Correlation – Calculating p-value for Weighted Pearson Correlation Coefficient

correlationp-valuepearson-rstatistical significance

I'm computing a weighted correlation coefficient, using the method described here.

I'd like to compute a p-value for the resulting r coefficient. How can I do this correctly, given that my r was computed using weights? Naturally, the standard formula for p-value of r (e.g., here) does not take weights into account, and I'm not sure how to properly account for weights when computing the p-value.

Best Answer

The $P$-value reported for a correlation depends on the sample correlation, the sample size, and a bundle of assumptions not always checked (independence being, in my experience, least checked of all).
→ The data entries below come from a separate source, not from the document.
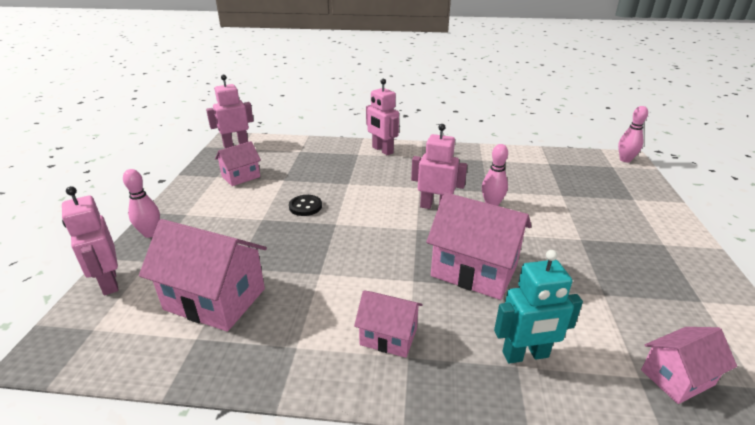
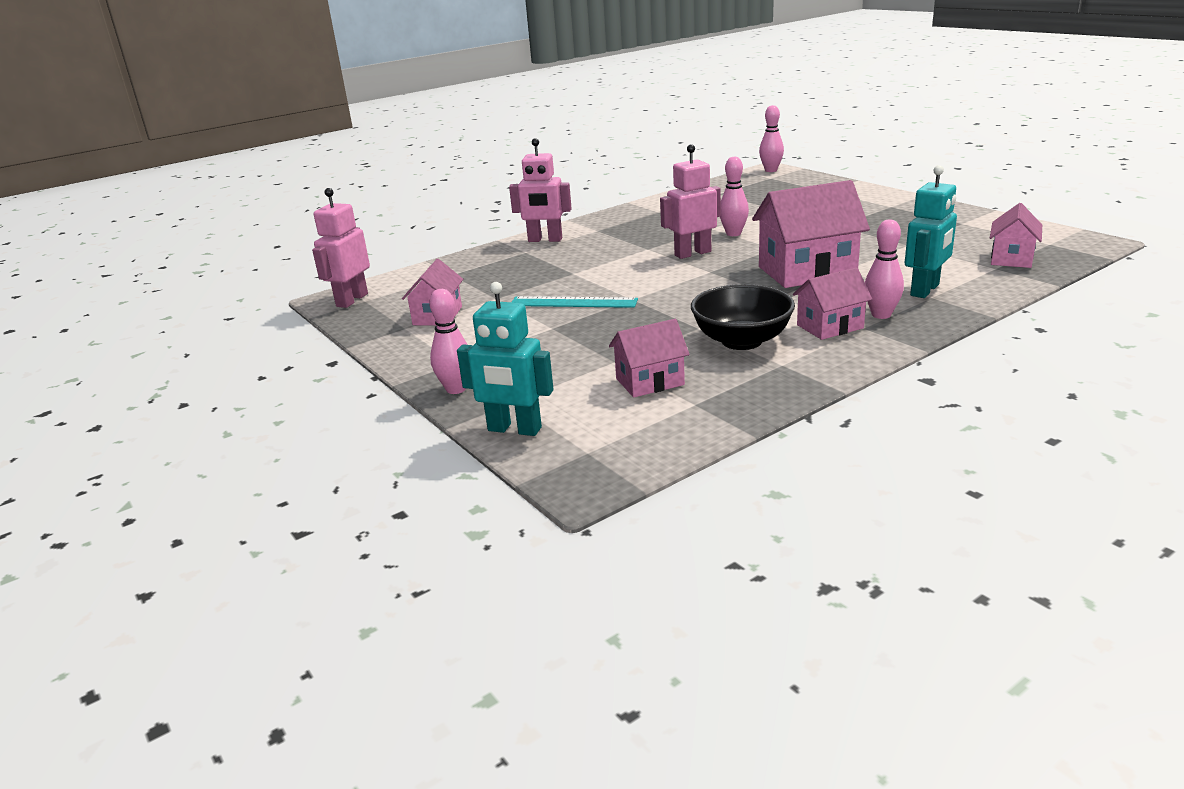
camera: 40 degrees left, 5 degrees down
(109, 283) = (514, 429): pink robot -> turquoise robot
(215, 299) = (649, 382): pink house -> pink house, size x0.57
(305, 206) = (573, 302): black button -> turquoise ruler
(317, 305) = (741, 341): none -> black bowl
(443, 354) = (881, 315): none -> pink bowling pin

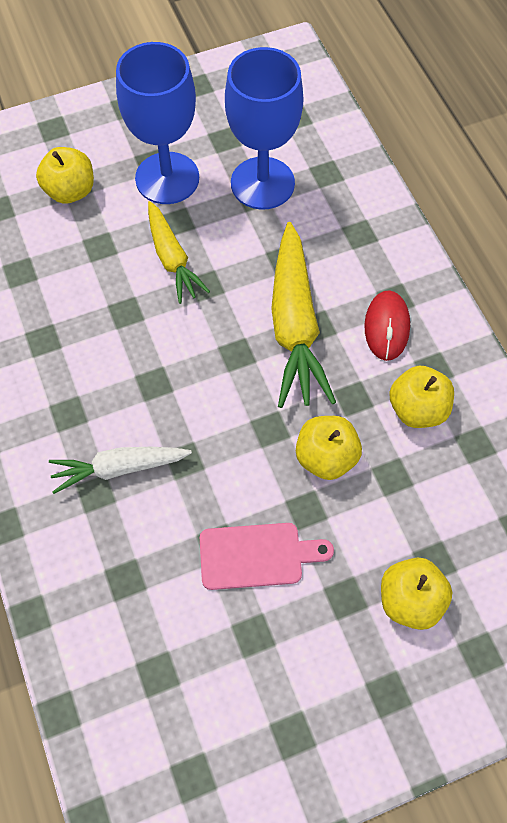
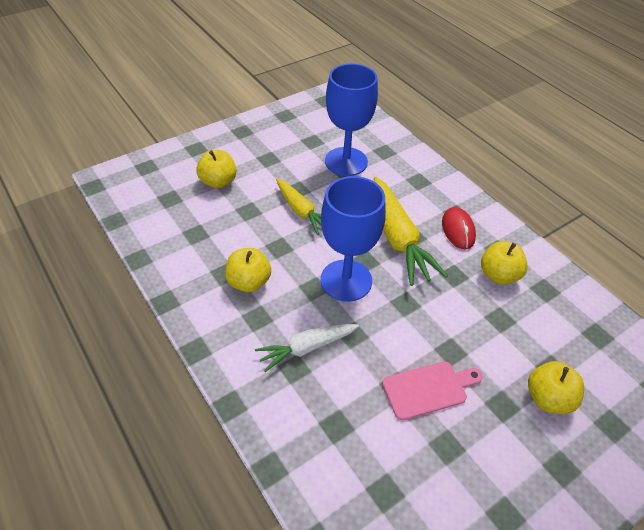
camera: 15 degrees left, 15 degrees down
(167, 178) = (282, 166): blue goblet -> blue goblet (346, 280)
(326, 457) = (451, 315): yellow apple -> yellow apple (249, 282)

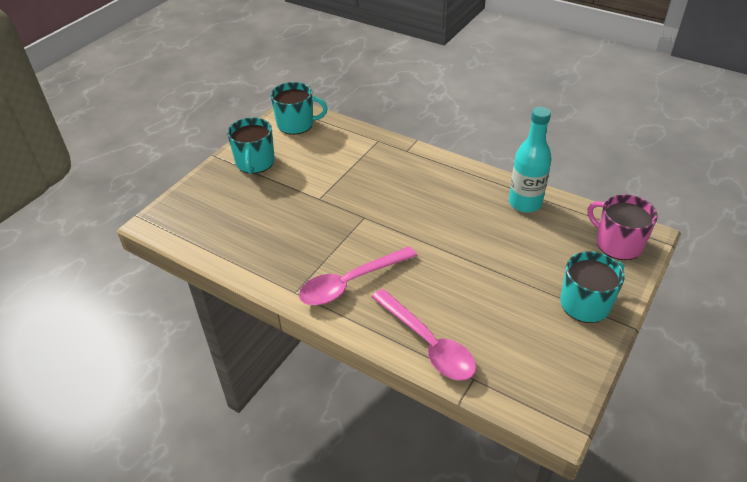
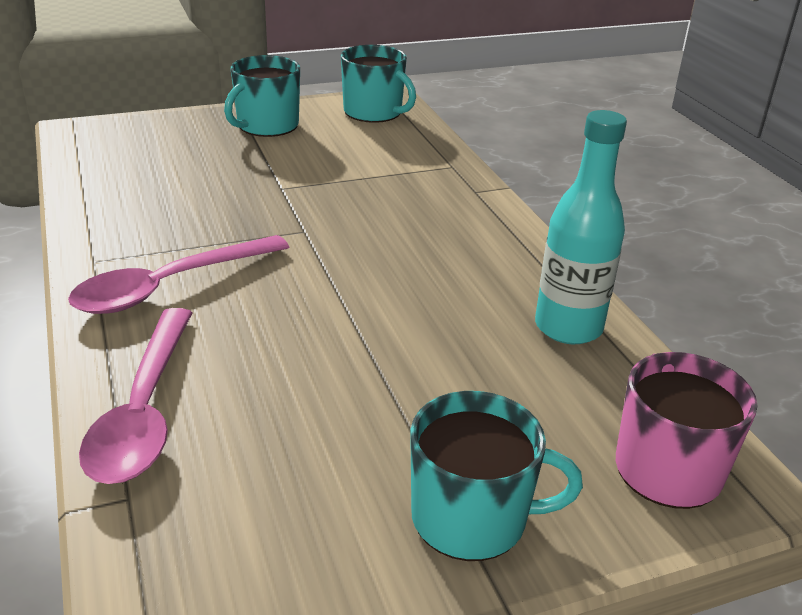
camera: 35 degrees right, 10 degrees down
(350, 283) = (169, 286): pink spoon -> pink spoon turned 45 degrees counterclockwise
But there is a difference between a crude $t$-based $P$-value based on a null hypothesis of zero correlation and a more general $P$-value based on Fisher's $z$ transformation.

I don't think there is an answer to this independent of what the weights are. If weighting means that you are combining data from different subsamples, then the weights have implications for the sample size that should be used; at the same time correlations based on weighted combinations would not necessarily have the same distribution as the correlation distribution based on raw data.

At the same time, it is difficult to get agitated about this. If correlations have a point it is that they measure strength of relationship; if you are seriously in doubt that they are significantly different from zero, then it is arguable that you just have inadequately small samples and being precise about that problem is secondary.

It's likely that this misreads your problem, in which case you may have to give much more detail.

If getting really reliable $P$-values for weighted correlations is important to you, it is possible that you need to get a handle on it through simulation, including simulation of the weighting process if that is variable too.